#WhiteSupremacyKills: 100+ Civil Rights Groups Rally to Reject GOP's Excuses for Massacres and Demand Concrete Action

More than 100 civil rights groups rallied outside the White House Tuesday to unequivocally state that white supremacy, easy access to guns, and indifference from policymakers about both were to blame for the massacres in El Paso, Texas and Dayton, Ohio over the weekend.

Gun control and racial justice advocates assembled in the nation’s capital for the #WhiteSupremacyKills demonstration, chanting, “Vote them out!” and “Hey hey! Ho ho! White supremacy’s got to go!”

The protest came as President Donald Trump downplayed his role in the rise of white nationalism and other Republicans pointed fingers at video games, LGBTQ people, and the mental healthcare system as the root causes of the shootings.

The El Paso shooting was the largest hate-based, gun-related massacre of Latino people in modern U.S. history, the Leadership Conference on Civil and Human Rights said in a statement.

Three days after 22 people were shot in the largely Latino city by a gunman who had denounced the so-called “invasion” of Latin American immigrants, demonstrators carried signs that said in both Spanish and English, “Be on the right side of history. Unite against white supremacy.”

“The tragedies of this past weekend represent a confluence of two dangerous forces: the rise of white supremacist terror and our federal government’s inaction on commonsense gun safety,” said the groups, including Voto Latino, the Leadership Conference on Civil and Human Rights, and MoveOn.org, in a joint statement.

“When the president and his enablers routinely denigrate and dehumanize certain communities, he gives permission to white supremacists to commit horrific violence—violence that is at a level unprecedented in more than 20 years,” the statement continued. “None of this is acceptable. None of this is normal.”

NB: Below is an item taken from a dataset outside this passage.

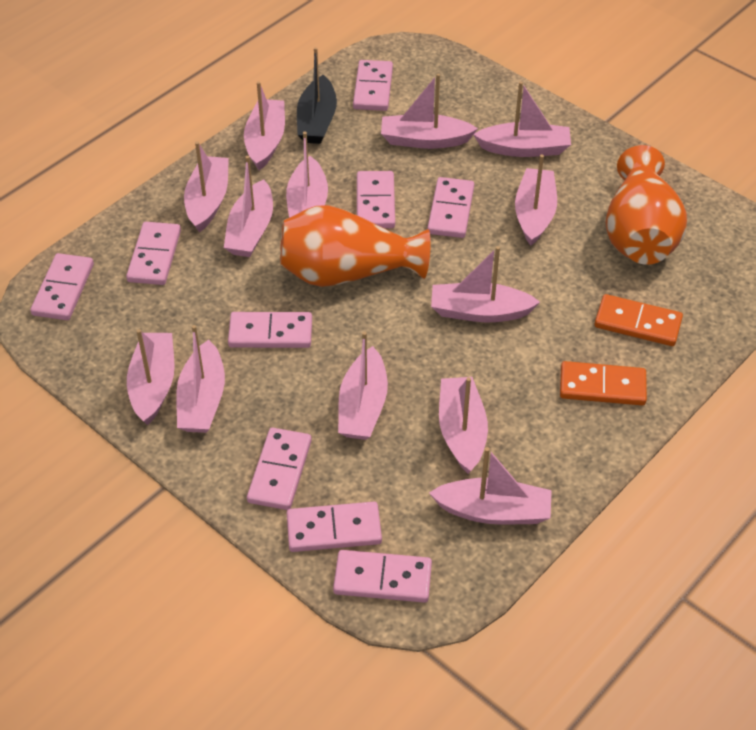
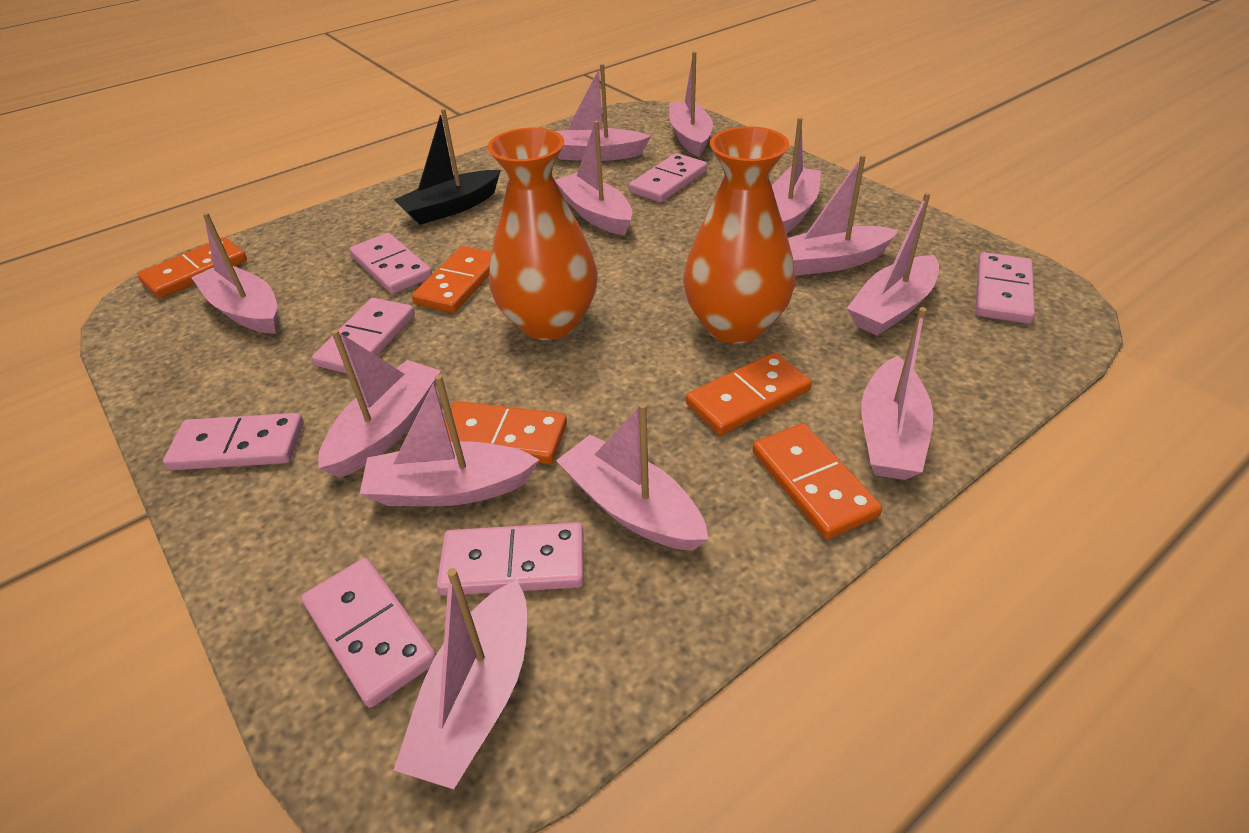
orange domino: 2 -> 5
pink boat: 13 -> 12
pink domino: 9 -> 7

The rally came a day after Trump claimed he aims to “condemn racism, bigotry, and white supremacy” while failing to acknowledge his own encouragement of the ideologies. In a manifesto, the man accused of killing 22 people in El Paso echoed language Trump has used in his attacks on immigration, saying the shooting was “a response to the Hispanic invasion of Texas.” The president repeatedly called the arrival of Latin American immigrants at the U.S.-Mexico border an “invasion” last year.